# =============================================================================
# MIT License

# Copyright (c) 2023 Reinforcement Learning Evolution Foundation

# Permission is hereby granted, free of charge, to any person obtaining a copy
# of this software and associated documentation files (the "Software"), to deal
# in the Software without restriction, including without limitation the rights
# to use, copy, modify, merge, publish, distribute, sublicense, and/or sell
# copies of the Software, and to permit persons to whom the Software is
# furnished to do so, subject to the following conditions:

# The above copyright notice and this permission notice shall be included in all
# copies or substantial portions of the Software.

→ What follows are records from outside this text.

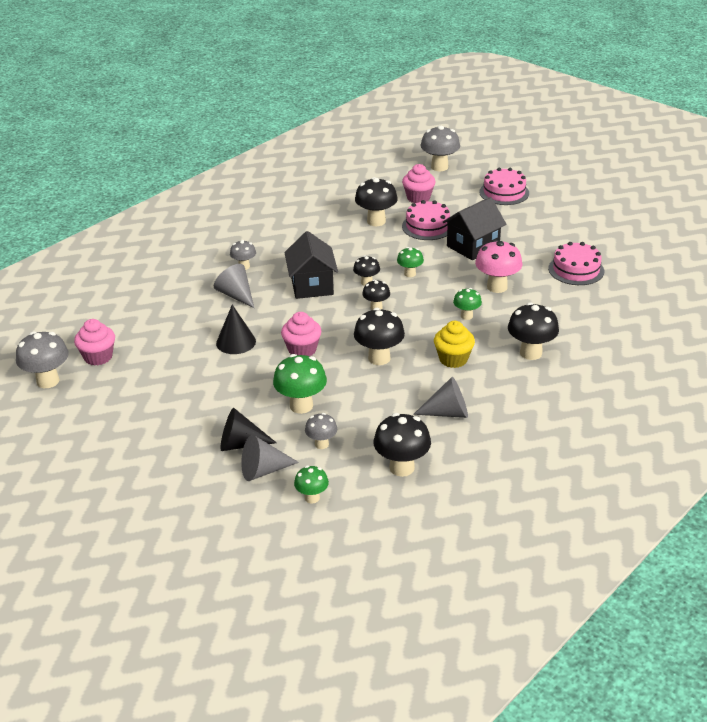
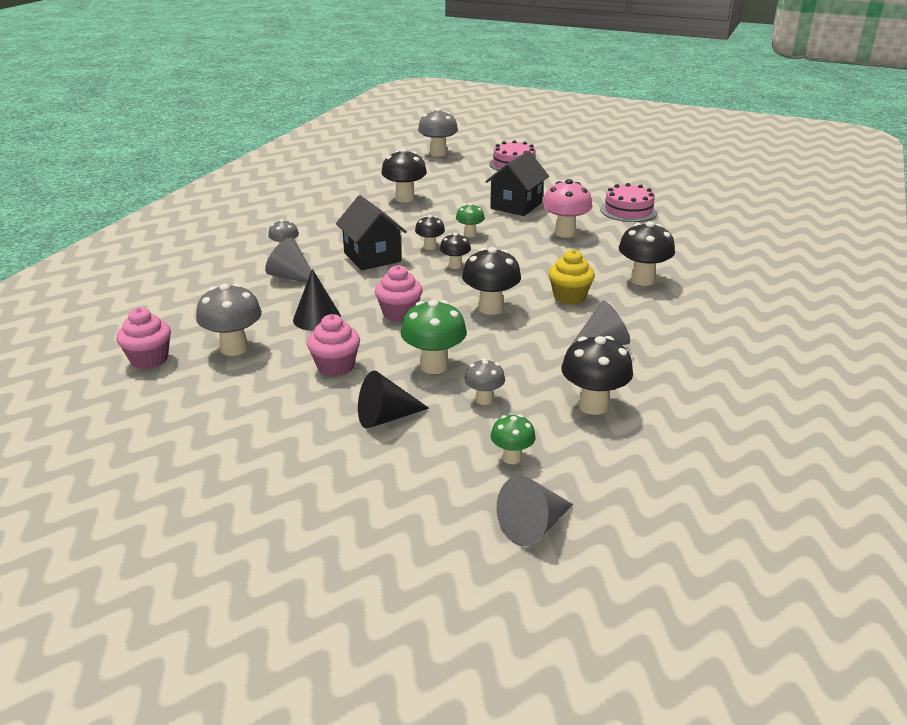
camera: 20 degrees left, 5 degrees down
(48, 381) = (91, 395): grey mushroom -> grey mushroom (234, 348)
(263, 470) = (432, 440): grey cone -> grey cone (533, 527)
(418, 198) = (434, 177): pink cupcake -> pink cupcake (335, 366)
(427, 226) = (460, 196): pink cake -> none
(466, 316) = (554, 259): green mushroom -> none

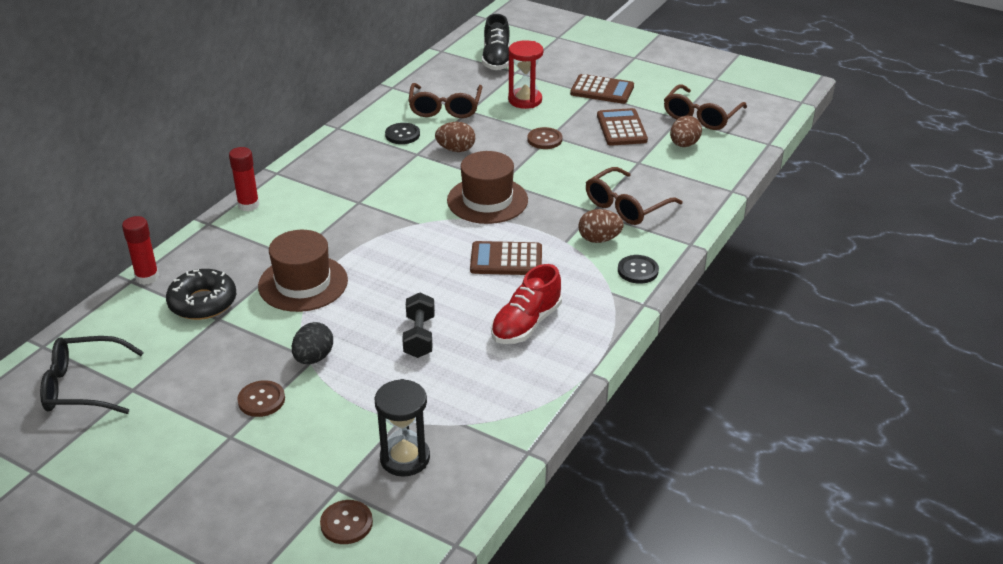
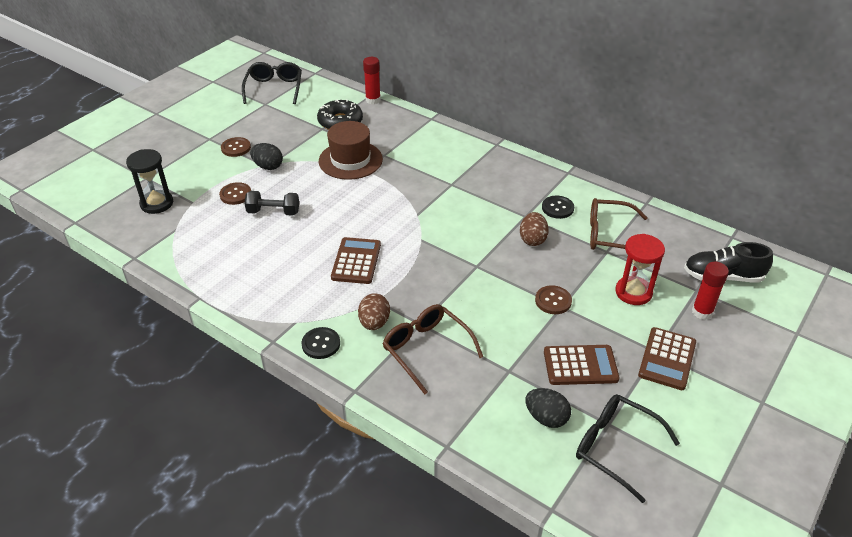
camera: 95 degrees right, 5 degrees up
(248, 205) = (452, 133): red glue stick -> red glue stick (702, 312)
(346, 523) = (116, 181): brown button -> brown button (235, 194)
(487, 200) = (446, 255): brown hat -> none
(526, 324) = (269, 267): red shoe -> none
(684, 145) = (546, 418): brown egg -> black egg
(701, 116) = (615, 447): brown glasses -> black glasses

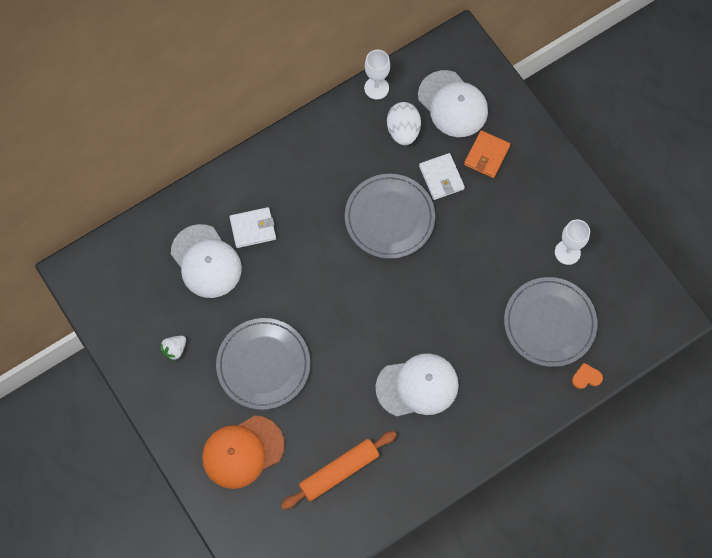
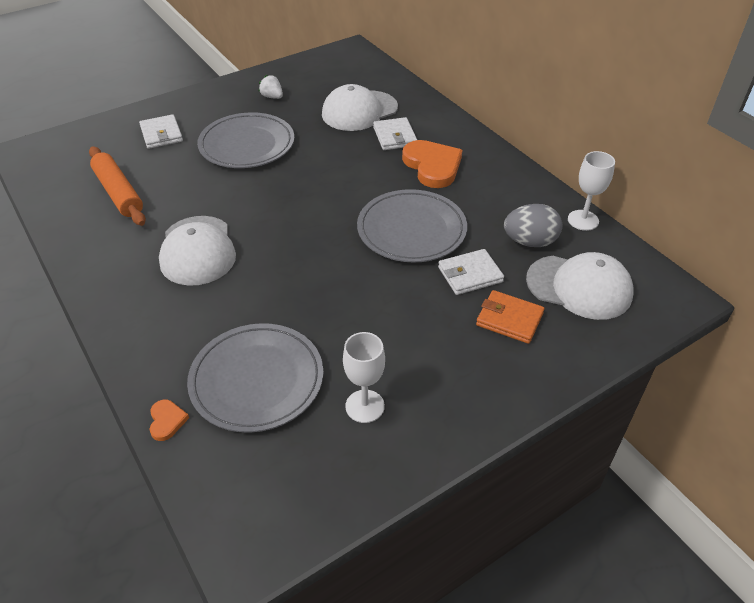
camera: 90 degrees right, 25 degrees down
(242, 452) = (161, 134): orange cap -> white wallet
(301, 197) = (432, 166): none -> orange heart
(403, 131) = (530, 242): white egg -> grey egg
(453, 104) = (579, 287): white cap -> white cap turned 120 degrees counterclockwise

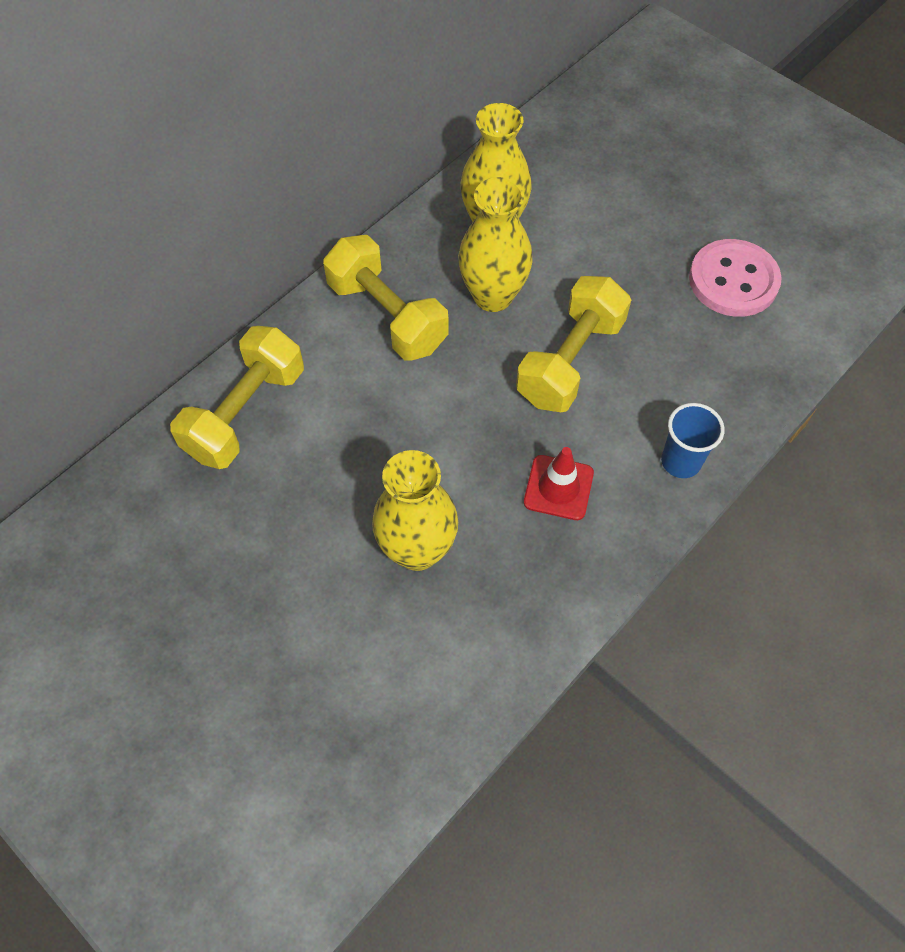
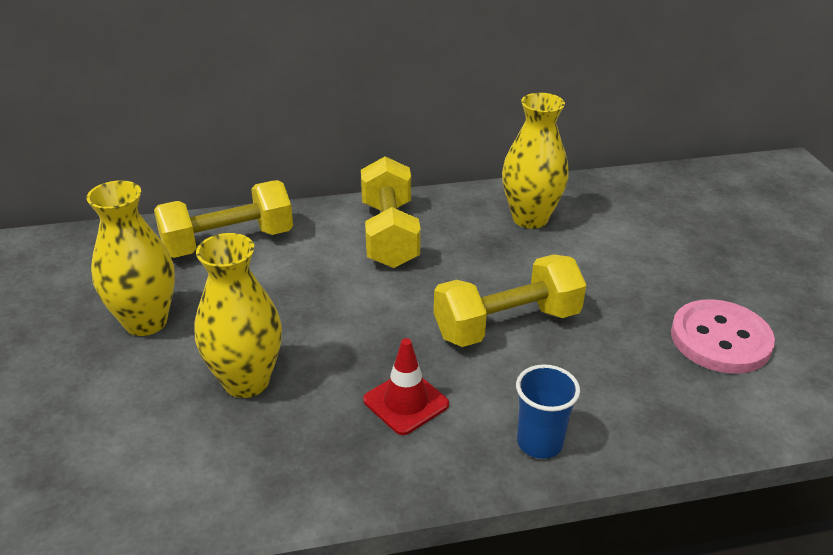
camera: 35 degrees right, 25 degrees down
(493, 296) = (484, 257): yellow vase -> yellow vase (146, 322)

# THE SOFTWARE IS PROVIDED "AS IS", WITHOUT WARRANTY OF ANY KIND, EXPRESS OR
# IMPLIED, INCLUDING BUT NOT LIMITED TO THE WARRANTIES OF MERCHANTABILITY,
# FITNESS FOR A PARTICULAR PURPOSE AND NONINFRINGEMENT. IN NO EVENT SHALL THE
# AUTHORS OR COPYRIGHT HOLDERS BE LIABLE FOR ANY CLAIM, DAMAGES OR OTHER
# LIABILITY, WHETHER IN AN ACTION OF CONTRACT, TORT OR OTHERWISE, ARISING FROM,
# OUT OF OR IN CONNECTION WITH THE SOFTWARE OR THE USE OR OTHER DEALINGS IN THE
# SOFTWARE.
# =============================================================================


from typing import Optional

import numpy as np
import torch as th
from torch import nn

from rllte.common.prototype import OnPolicyAgent
from rllte.common.type_alias import VecEnv
from rllte.xploit.encoder import IdentityEncoder, MnihCnnEncoder
from rllte.xploit.policy import OnPolicyDecoupledActorCritic
from rllte.xploit.storage import VanillaRolloutStorage
from rllte.xplore.distribution import Bernoulli, Categorical, DiagonalGaussian, MultiCategorical


class DAAC(OnPolicyAgent):
    """Decoupled Advantage Actor-Critic (DAAC) agent.
        Based on: https://github.com/rraileanu/idaac

    Args:
        env (VecEnv): Vectorized environments for training.
        eval_env (VecEnv): Vectorized environments for evaluation.
        tag (str): An experiment tag.
        seed (int): Random seed for reproduction.
        device (str): Device (cpu, cuda, ...) on which the code should be run.
        pretraining (bool): Turn on the pre-training mode.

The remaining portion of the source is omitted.